2 Ottawa residents named to Order of Canada
Order of Canada one of the country’s highest civilian honours
Dr. Robert Korneluk did not set out to be a cancer researcher. He sort of just fell into it.
But due to his contributions to cancer immunotherapy research, he was one of 103 people appointed by Governor General Julie Payette to the Order of Canada on Thursday.
"I never imagined it would have happened but it's a great honour," Korneluk told CBC Radio's All In A Day.
Korneluk started as a genealogical researcher at Children's Hospital of Eastern Ontario nearly three decades ago. During that time he and his team discovered a family of genes that controls cell death which led them — and other researchers around the world — to significant breakthroughs in cancer treatment.

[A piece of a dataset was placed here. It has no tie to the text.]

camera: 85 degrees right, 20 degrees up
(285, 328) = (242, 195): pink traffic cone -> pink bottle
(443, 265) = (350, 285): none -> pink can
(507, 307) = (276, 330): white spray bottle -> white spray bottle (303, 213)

"If you turn [these genes] off, cancer cells would become susceptible to being killed by various methods," he said.
Clinical trials are now underway to test if the drugs that target these genes can be mixed with immunotherapy to kill off cancer cells while leaving healthy cells alone.
Korneluk said that such a treatment could be significant in that it doesn't have the negative effects associated with other cancer treatments like radiation therapy or chemotherapy.

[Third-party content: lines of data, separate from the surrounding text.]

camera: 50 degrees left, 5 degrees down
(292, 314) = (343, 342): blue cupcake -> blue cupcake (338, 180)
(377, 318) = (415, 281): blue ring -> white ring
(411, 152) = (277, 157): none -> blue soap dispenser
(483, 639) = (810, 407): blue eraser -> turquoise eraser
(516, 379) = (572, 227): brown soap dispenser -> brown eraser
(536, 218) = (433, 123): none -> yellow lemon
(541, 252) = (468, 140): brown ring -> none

Clinical trials started last year and so far patients are not getting sick from the treatment, Korneluk said, though they won't know the full results for at least another year.
"Bu we're clearly banking on the side that it will be effective."
Another Canadian with a local connection was also appointed Thursday.
Daniel Lessard had a 39-year career at Radio-Canada that saw him serve as a national correspondent on Parliament Hill before being promoted to Ottawa bureau chief.
He's being named in part for his analysis and popularization of Canadian politics, particularly in Quebec.
"A lot of people in Quebec — when the Parti Québécois was very small — were not interested in federal politics," which was a challenge for him, he said.
"But I knew that at the end of the day that they were listening."
Like Korneluk, Lessard said it was a great honour and surprise to be named to the Order of Canada.
"At first I said 'Oh my god do I deserve that?'" he said, "It's a great honour."
Another local scientist — Dr. Vernon Burrows — was already a member of the Order of Canada but has received a promotion. Burrows is now an officer of the Order of Canada for his agricultural research on oats.